Laut Wikipedia ist ein Aphrodisiakum ein Wirkstoff zur Belebung oder Steigerung der Libido. Er soll sich angeblich spezifisch reizend und anregend auf das sexuelle Verlangen auswirken, dass sexuelle Lustempfinden steigern sowie sich auch u.U. positiv auf die Geschlechtsorgane auswirken können. Wie sich dies im Detail bewahrheitet oder auch nicht, kann ja jeder mal für sich selber ausprobieren. Namensgeber für diesen Wirkstoff oder auch den damit verwandtem Begriff, welcher jenen Glauben umschreibt, dass gewisse Düfte, oder was auch immer, von aphrodisierender Wirkung zu sein scheinen, ist eine junge Frau mit Namen Aphrodite – und dies natürlich nicht ohne Grund. Denn jene wird die Götterwelt des Olymps ganz ordentlich in Wallung bringen.

Die Etymologie der Aphrodite, im römischen Venus, ist fast so ungewöhnlich und spannend wie jene der Athene, die einst dem Kopf ihres Vaters, dem des Zeus, entstieg. Doch kurz ein paar Jahrhunderttausende zurück geblendet, zum Anbeginn der Zeit und der Welt: Um die Urmutter Gaia vom Himmel, dem Uranos zu befreien, welcher vom Wind Eros mit soviel Verlangen beseelt wurde, dass dieser sich Äonenzeitalter lang, Tag für Tag, sich mit ihr paaren wollte, somit dutzende von Kindern zeugte, welche so noch nicht einmal den Bauch der Mutter verlassen konnten, weil er nie von ihr ablassen wollte, stellte sich einer der Ungeborenen, der jüngste der Titanen, der kommende Gott Kronos, endlich dem Himmel, dem eigenen Vater, entgegen.

Gaia selbst formte aus den in ihr schlummernden Erzen eine messerscharfe Sichel und übergab diese heimlich ihrem ungeborenen Sohn Kronos. Als Uranos erneut in Gaia eindringen wollte, entmannte er diesen mit der Sichel seiner Mutter und warf dessen erigiertes Glied ins Meer. Blut und Sperma traten aus, vereinigten sich mit den Wellen und dessen Gischt aus deren ungewöhnlicher Verbindung nun Aphrodite geboren wurde, aus den Wogen des Meeres ans Licht der Welt gelangte. Die wohl bis heute bekannteste Darstellung dieser außergewöhnlichen Geburt der Aphrodite, oder Venus, stammt von Alessandro Botticelli und ist, ebenso wie das Haupt der Medusa, von Caravaggio, in den florentinischen Uffizien mehr als gut aufgehoben.
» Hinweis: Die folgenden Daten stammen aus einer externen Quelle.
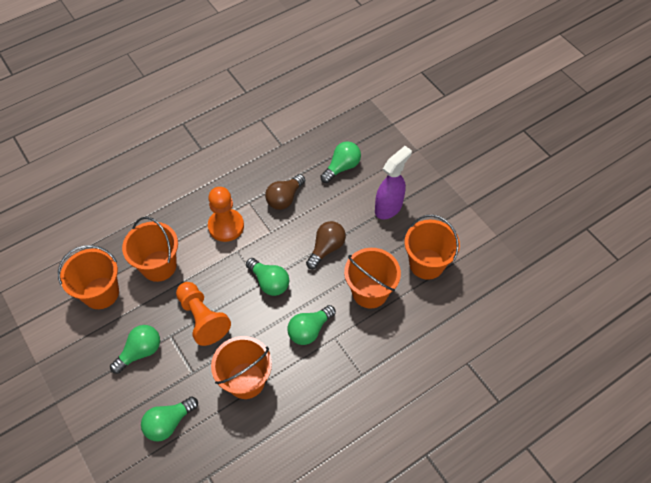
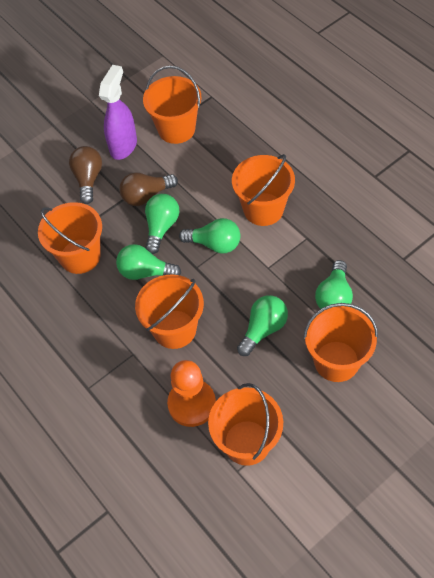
orange bucket: 5 -> 6
orange pawn: 2 -> 1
Die Geburt der Venus von Alessandro Botticelli, 1484-1486.

Nachdem Aphrodite dem Meer, den Wellen und der Gischt entstiegen war, strandete sie am Ende an der Küste des heutigen Zypern. Nach Homer wird sie dort von den Horen gefunden, versorgt und dann den Unsterblichen erstmals vorgestellt. Und Aphrodite ist defacto eine Göttin, wenn auch nicht geplant, Tochter von Gaia und Uranos, den großen Urgöttern an sich, was sie generell schon interessant macht. Doch ihre schon fast übernatürliche Schönheit übertrifft alles bisher gesehene, entfacht hemmungslose Leidenschaft unter den Gottheiten, aber eben auch Neid und Eifersucht unter den Göttinnen. Denn jeder dort oben, in dieser antiken Casting Show, ist prinzipiell ein Abbild eines imaginären Ideals, strotzend vor Kraft und konkurrenzloser Schönheit – doch nur sie, ist noch schöner als alle anderen, der allzu Schönen. Um dennoch einen Platz dort oben zu finden biedert sich Aphrodite an, heiratet den vermeintlich unattraktivsten unter den Göttern, den hinkenden Hephaistos, den Schmied des Olymps und Sohn des Zeus. Dieser zeigt sich auch gleich begeistert, freut sich für seinen Sohn und sieht nun ein Ende in all dem begehrlichen Verlangen nach dieser Schönheit und auch keinen Grund mehr für die Eifersucht der Göttinnen. Welch Trugschluss.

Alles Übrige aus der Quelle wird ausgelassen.